Posted by Jean-Daniel Cryans <jd...@apache.org>.

This is not exactly the situation. Currently the code to have master
failover is committed in trunk but it is rough e.g. it requires some
manual modifications that aren't "fun" to do to start masters on other
nodes. HBASE-1357 and HBASE-1445 are about fixing that. HBASE-1448 is
about making the shutdown of multiple masters easier. This is due for
0.20.

J-D

On Mon, Jun 1, 2009 at 12:53 PM, Billy Pearson
<sa...@pearsonwholesale.com> wrote:
> 0.20.0 / trunk is the first release of hbase that will work with zookeeper
> so likely not going to have the HA stuff in there just getting it to work
> with zookeeper will likely be targeted in this release
> I do know there is a whole lot of rework on hbase in this release that
> should make big improvements over 0.19.0 in a few different areas.
> I do not thank we have any open issues targeting the HA yet just some people
> with ideas in our heads on how it would work.
>
> Billy
>
>
> <an...@nokia.com> wrote in message
> news:0E94BEEABCAE4C4EAC18B13A7A5C24563A691BDE55@NOK-EUMSG-01.mgdnok.nokia.com...
> Hello,
>
> I have been looking at Jira and trying to get a current snapshot of the
> state of HA for HBase/Hadoop? I know that the zookeeper integration is the
> core of the HA story, but when is that slated for a "stable" debut? Is there
> anything that is currently in svn that we can pull and test?
>
> TIA,
>
> Andrew
>
>
>
>

Re: State of HA

Posted by Billy Pearson <sa...@pearsonwholesale.com>.

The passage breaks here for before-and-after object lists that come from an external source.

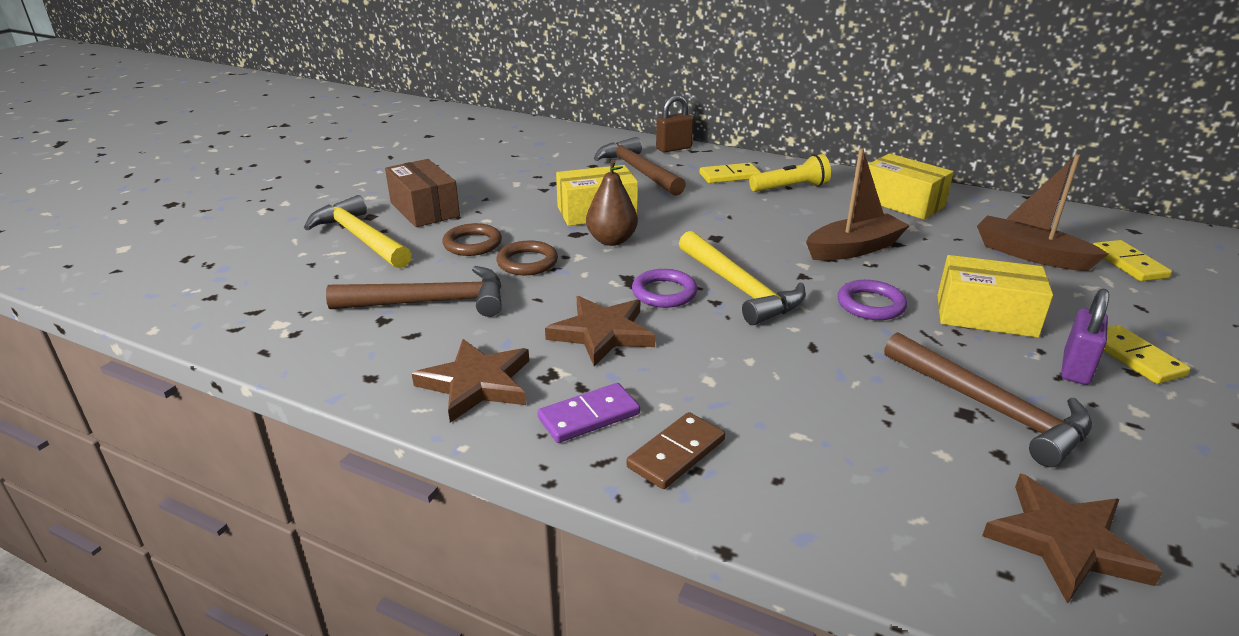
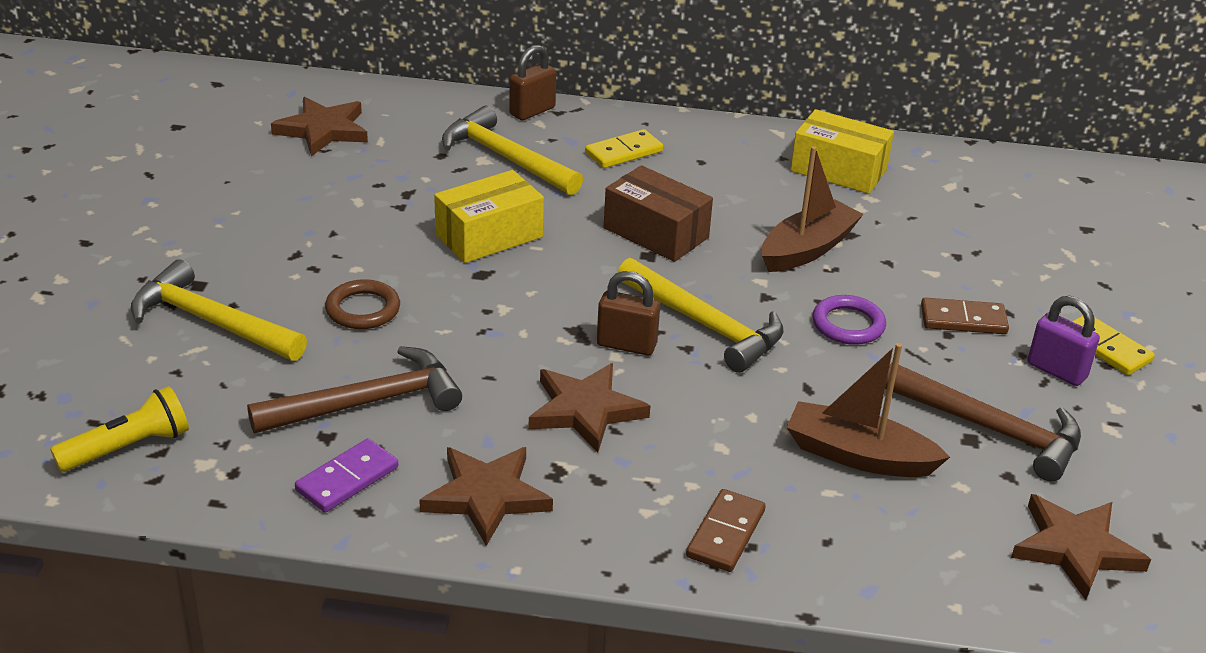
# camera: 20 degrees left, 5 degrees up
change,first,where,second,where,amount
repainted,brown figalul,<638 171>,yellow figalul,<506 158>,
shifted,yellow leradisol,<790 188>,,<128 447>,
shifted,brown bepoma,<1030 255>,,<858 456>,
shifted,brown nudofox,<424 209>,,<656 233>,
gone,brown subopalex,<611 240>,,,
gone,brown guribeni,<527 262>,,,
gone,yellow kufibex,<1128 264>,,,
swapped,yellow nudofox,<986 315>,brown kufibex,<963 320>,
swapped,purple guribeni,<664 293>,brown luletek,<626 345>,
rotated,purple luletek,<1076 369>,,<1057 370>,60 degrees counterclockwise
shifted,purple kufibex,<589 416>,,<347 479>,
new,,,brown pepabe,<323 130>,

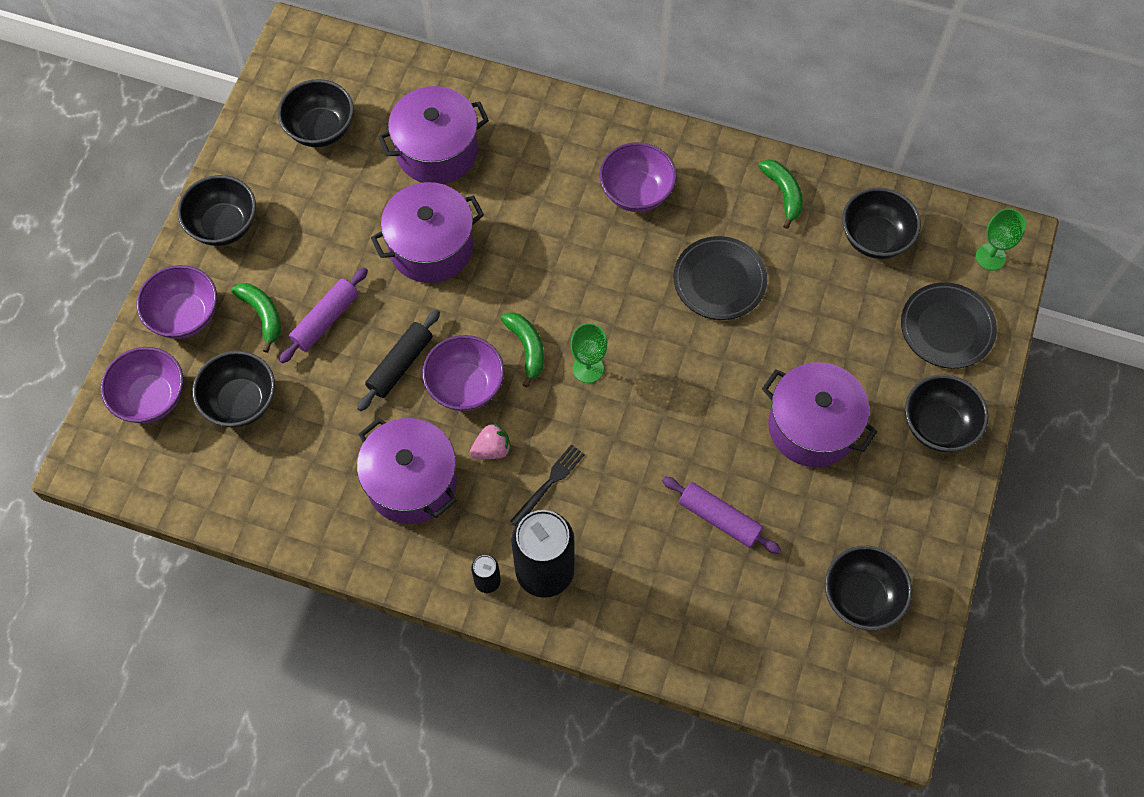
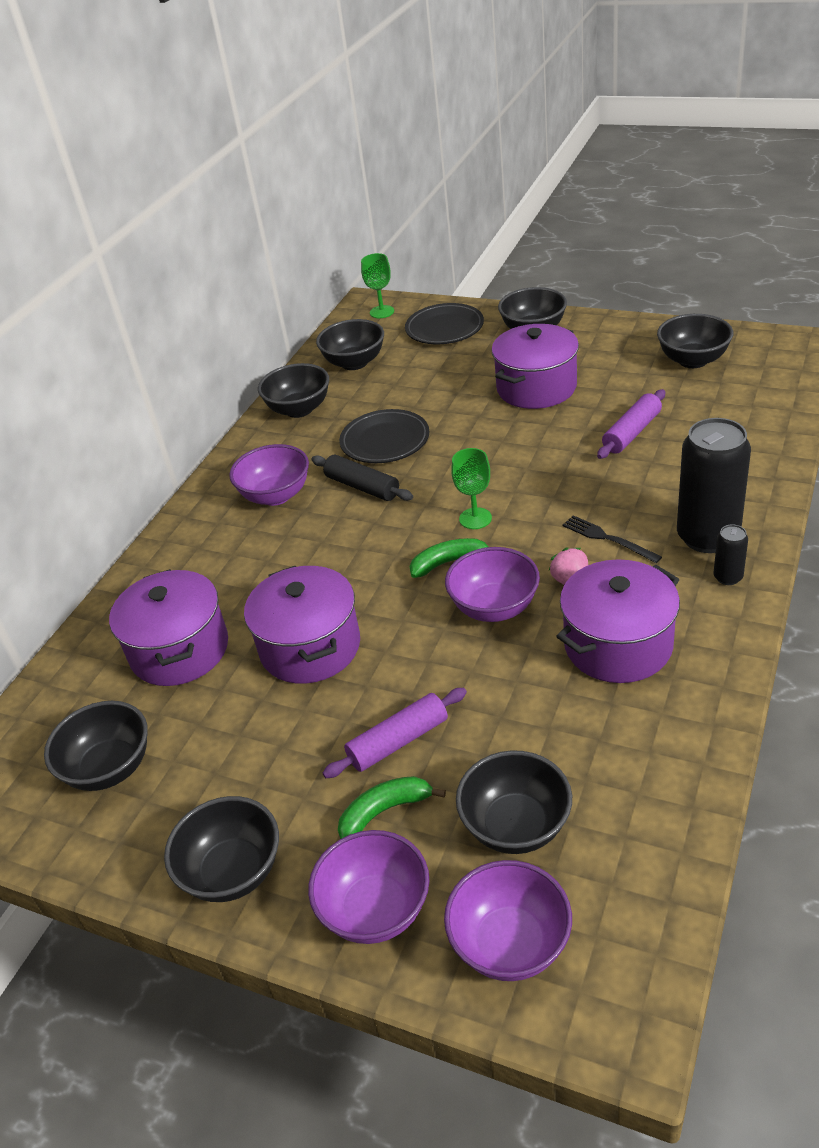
# camera: 80 degrees left, 25 degrees down
change,first,where,second,where,amount
swapped,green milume,<783 193>,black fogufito,<299 409>,
rotated,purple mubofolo,<325 320>,,<398 741>,75 degrees counterclockwise
shifted,black mubofolo,<400 364>,,<362 487>,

0.20.0 / trunk is the first release of hbase that will work with zookeeper 
so likely not going to have the HA stuff in there just getting it to work 
with zookeeper will likely be targeted in this release
I do know there is a whole lot of rework on hbase in this release that 
should make big improvements over 0.19.0 in a few different areas.
I do not thank we have any open issues targeting the HA yet just some people 
with ideas in our heads on how it would work.

Billy


<an...@nokia.com> wrote in message 
news:0E94BEEABCAE4C4EAC18B13A7A5C24563A691BDE55@NOK-EUMSG-01.mgdnok.nokia.com...
Hello,

I have been looking at Jira and trying to get a current snapshot of the 
state of HA for HBase/Hadoop? I know that the zookeeper integration is the 
core of the HA story, but when is that slated for a "stable" debut? Is there 
anything that is currently in svn that we can pull and test?

TIA,

Andrew

Re: State of HA

Posted by Andrew Purtell <ap...@apache.org>.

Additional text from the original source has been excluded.